Both of the examples described above are multiple step reactions involving a high-energy intermediate (the carbocation). These types of reactions are said to occur stepwise, and generally one step in the sequence is slow and is rate-limiting. In a concerted process, all of the reactant molecules are present together in the rate-limiting transition state and all of the bond-making and bond-breaking steps occur simultaneously.
Two examples of these types of concerted processes are the SN2 and the E2 reaction mechanisms. An example of an SN2 process is shown below:
The rate of the reaction of 2-chloropropane with hydroxide anion is dependent on both the concentration of the alkyl halide and on the concentration of hydroxide anion (the reaction is bimolecular; the "2" in SN2). This means that both of these must be present together in the rate-limiting transition state. The process of substitution within this transition state can be shown using curved arrows as shown above. The electron pair on hydroxide anion is shown to attack to carbon bearing the chlorine (the leaving group) at the same time that the carbon-chlorine bond is breaking. In one simultaneous, coupled, movement the bond from the oxygen to the carbon has formed, the bond from the carbon to the chlorine has undergone heterolytic cleavage, and the central carbon has undergone stereochemical inversion (S-2-chlorobutane has formed R-2-butanol). A concerted reaction such as this does not have a "high energy" intermediate (such as the carbocation, described for the SN1 process), but occurs in a single step through a concerted transition state.
The second common example of a concerted bimolecular process is the E2 elimination.
In an E2 elimination reaction, the rate is dependent on the concentration of the alkyl halide and on the concentration of the base. Again, both of these must be together in the rate-limiting transition step, and the electron flow in this transition state is typically drawn as shown above.
In a coupled, concerted process, the electron pair on the base removes the proton from the a -carbon at the same time as the electron pair is moving into the space between the carbons at the same time as the carbon-chlorine bond is breaking.
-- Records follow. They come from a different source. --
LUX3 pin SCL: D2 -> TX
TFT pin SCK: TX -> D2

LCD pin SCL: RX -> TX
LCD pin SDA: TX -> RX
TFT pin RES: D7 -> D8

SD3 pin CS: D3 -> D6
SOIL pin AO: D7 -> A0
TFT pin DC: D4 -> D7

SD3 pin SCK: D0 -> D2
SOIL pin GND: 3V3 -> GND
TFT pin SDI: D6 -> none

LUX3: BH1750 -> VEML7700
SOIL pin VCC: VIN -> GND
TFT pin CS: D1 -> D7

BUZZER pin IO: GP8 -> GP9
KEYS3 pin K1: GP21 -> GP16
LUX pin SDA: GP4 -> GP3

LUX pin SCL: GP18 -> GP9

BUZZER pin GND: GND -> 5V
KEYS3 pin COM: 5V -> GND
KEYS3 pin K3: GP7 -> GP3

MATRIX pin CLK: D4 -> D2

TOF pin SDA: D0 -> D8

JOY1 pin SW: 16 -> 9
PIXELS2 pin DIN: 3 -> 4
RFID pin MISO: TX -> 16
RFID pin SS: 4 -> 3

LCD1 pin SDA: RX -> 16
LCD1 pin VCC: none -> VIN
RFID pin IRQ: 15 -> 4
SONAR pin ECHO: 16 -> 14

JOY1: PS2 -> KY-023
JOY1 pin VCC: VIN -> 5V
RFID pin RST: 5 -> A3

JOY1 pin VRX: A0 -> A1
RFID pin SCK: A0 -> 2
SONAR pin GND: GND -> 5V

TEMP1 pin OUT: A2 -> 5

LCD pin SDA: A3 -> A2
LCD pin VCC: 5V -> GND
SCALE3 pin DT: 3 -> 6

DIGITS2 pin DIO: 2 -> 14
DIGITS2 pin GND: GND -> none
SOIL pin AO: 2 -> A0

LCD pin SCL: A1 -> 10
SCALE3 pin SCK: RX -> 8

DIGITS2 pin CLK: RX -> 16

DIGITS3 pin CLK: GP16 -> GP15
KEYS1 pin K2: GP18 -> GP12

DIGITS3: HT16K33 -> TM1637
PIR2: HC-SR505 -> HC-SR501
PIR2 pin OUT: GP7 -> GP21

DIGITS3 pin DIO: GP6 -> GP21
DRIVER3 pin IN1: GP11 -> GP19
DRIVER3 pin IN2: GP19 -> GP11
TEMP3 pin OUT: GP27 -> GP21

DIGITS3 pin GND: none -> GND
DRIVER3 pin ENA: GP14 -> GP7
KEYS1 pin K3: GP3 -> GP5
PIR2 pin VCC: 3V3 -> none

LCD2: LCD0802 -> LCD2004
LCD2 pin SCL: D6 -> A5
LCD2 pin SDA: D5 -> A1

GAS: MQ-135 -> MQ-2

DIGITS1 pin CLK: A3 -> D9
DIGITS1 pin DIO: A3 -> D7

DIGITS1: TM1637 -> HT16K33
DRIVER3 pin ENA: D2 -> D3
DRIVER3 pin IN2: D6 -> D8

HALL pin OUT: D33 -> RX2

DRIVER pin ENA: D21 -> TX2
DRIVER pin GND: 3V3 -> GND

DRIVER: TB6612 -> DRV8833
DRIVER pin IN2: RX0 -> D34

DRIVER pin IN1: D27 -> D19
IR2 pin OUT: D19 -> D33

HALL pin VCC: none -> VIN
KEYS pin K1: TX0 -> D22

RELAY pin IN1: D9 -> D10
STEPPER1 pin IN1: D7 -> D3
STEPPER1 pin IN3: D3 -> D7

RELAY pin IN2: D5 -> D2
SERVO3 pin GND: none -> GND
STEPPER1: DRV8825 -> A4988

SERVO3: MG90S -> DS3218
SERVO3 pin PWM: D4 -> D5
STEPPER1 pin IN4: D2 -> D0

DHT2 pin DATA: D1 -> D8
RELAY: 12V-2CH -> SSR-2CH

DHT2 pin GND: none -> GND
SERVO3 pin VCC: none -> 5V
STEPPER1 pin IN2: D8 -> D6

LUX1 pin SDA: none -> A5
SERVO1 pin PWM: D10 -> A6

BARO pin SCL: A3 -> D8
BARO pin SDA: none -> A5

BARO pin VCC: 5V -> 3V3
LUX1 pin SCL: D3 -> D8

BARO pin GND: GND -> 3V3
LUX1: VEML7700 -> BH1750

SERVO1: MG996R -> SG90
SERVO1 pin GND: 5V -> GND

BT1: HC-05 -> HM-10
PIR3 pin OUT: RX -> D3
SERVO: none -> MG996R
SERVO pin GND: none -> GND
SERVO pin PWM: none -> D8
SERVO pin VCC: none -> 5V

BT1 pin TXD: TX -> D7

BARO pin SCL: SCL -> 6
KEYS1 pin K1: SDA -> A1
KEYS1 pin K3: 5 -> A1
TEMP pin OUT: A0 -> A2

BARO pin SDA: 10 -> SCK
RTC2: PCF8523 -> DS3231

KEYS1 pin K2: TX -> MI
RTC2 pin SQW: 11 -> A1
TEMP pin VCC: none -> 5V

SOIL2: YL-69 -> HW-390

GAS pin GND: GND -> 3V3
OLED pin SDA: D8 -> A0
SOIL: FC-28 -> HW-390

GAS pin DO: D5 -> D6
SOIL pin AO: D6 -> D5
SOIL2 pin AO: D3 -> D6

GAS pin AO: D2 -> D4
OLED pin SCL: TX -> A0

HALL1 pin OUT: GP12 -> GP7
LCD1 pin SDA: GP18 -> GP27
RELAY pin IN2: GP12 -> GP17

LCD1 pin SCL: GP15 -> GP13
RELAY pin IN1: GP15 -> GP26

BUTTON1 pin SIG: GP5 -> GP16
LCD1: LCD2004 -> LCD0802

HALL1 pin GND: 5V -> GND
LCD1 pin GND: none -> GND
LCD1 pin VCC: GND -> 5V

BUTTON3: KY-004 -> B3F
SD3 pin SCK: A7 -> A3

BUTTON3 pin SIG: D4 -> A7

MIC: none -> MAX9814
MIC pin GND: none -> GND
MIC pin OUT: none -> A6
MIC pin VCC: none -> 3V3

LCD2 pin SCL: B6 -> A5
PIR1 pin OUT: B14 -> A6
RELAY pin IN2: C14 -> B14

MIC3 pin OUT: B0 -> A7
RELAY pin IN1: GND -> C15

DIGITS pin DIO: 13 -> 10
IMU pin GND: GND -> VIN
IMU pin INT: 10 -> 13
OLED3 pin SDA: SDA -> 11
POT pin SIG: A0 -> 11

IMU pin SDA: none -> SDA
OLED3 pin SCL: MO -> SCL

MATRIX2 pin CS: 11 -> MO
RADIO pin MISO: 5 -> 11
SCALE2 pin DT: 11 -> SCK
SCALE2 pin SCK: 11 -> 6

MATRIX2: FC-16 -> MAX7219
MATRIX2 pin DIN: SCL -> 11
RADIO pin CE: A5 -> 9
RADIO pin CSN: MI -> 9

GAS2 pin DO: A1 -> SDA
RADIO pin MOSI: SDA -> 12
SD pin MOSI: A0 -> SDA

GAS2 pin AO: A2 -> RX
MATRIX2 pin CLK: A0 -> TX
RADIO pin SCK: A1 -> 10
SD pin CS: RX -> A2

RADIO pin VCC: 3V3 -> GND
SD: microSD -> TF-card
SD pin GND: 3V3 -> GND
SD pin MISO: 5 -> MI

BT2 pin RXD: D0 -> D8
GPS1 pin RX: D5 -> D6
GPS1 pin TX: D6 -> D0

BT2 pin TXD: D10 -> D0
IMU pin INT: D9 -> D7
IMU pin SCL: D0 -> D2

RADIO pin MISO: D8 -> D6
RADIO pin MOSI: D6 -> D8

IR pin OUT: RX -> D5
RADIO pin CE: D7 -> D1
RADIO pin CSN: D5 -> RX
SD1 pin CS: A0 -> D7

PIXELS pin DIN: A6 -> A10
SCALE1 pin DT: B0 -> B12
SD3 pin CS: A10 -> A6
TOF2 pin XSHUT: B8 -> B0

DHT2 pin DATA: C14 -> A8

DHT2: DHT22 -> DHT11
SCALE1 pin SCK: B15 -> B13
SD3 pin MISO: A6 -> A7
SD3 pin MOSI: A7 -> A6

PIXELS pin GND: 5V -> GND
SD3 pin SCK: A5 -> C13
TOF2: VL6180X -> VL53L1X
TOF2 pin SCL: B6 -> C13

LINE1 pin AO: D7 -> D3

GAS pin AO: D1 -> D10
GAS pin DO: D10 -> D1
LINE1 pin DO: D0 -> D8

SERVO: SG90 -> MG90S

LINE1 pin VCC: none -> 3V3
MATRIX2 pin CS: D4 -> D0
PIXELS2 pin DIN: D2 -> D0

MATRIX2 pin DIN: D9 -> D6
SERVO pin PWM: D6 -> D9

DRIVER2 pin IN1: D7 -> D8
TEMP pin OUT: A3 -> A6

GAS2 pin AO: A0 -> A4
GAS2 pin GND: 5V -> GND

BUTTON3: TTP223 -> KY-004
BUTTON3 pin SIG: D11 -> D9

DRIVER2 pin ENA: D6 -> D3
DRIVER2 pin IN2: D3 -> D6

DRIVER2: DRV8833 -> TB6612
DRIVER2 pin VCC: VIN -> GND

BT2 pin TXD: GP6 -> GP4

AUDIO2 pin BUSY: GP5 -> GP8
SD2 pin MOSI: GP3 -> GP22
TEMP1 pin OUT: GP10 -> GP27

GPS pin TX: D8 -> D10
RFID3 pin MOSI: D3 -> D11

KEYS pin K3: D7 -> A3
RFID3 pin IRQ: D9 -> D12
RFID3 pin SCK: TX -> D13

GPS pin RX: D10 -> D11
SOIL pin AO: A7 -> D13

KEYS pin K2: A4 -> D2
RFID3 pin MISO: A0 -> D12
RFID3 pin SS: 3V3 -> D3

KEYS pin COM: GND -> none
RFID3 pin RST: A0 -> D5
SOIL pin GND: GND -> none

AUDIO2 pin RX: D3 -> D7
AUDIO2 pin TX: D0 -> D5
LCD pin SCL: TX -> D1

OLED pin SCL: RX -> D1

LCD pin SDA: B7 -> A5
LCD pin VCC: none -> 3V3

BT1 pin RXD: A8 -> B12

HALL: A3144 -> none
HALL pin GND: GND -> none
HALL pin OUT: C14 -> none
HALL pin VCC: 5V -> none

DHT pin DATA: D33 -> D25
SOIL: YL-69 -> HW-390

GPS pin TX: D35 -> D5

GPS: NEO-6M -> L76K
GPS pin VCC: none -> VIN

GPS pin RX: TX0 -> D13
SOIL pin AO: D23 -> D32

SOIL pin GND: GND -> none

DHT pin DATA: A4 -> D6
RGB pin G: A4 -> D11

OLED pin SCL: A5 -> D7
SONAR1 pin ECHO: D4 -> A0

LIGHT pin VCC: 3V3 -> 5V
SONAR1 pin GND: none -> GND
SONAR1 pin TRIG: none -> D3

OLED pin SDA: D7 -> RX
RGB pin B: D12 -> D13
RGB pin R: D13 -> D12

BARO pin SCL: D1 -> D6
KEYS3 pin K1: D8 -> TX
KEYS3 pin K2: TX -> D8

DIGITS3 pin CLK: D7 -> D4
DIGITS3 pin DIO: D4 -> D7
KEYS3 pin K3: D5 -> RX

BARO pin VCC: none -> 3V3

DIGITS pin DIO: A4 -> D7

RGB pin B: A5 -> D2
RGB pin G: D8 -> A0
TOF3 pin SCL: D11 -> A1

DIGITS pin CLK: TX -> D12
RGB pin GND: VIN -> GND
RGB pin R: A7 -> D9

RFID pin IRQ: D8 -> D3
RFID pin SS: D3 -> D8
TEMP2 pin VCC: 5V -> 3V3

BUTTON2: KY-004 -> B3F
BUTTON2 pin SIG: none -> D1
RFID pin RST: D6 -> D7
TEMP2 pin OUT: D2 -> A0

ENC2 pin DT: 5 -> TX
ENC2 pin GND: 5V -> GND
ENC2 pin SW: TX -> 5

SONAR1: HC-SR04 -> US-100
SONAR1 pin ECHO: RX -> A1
Again, there is no intermediate, only the concerted transition state.
The reaction mechanisms shown in the animations include examples of concerted bimolecular processes, along with examples of highly complex multiple step reactions. For all of these examples, however, the mechanism can be simplified and shown as a discrete set of electron movements using the curved arrow approach. In those examples where the rate-limiting transition state is well-characterized, it is shown as part of the animation. For a more detailed discussion of each of the reactions in this section, please see the discussion in your text.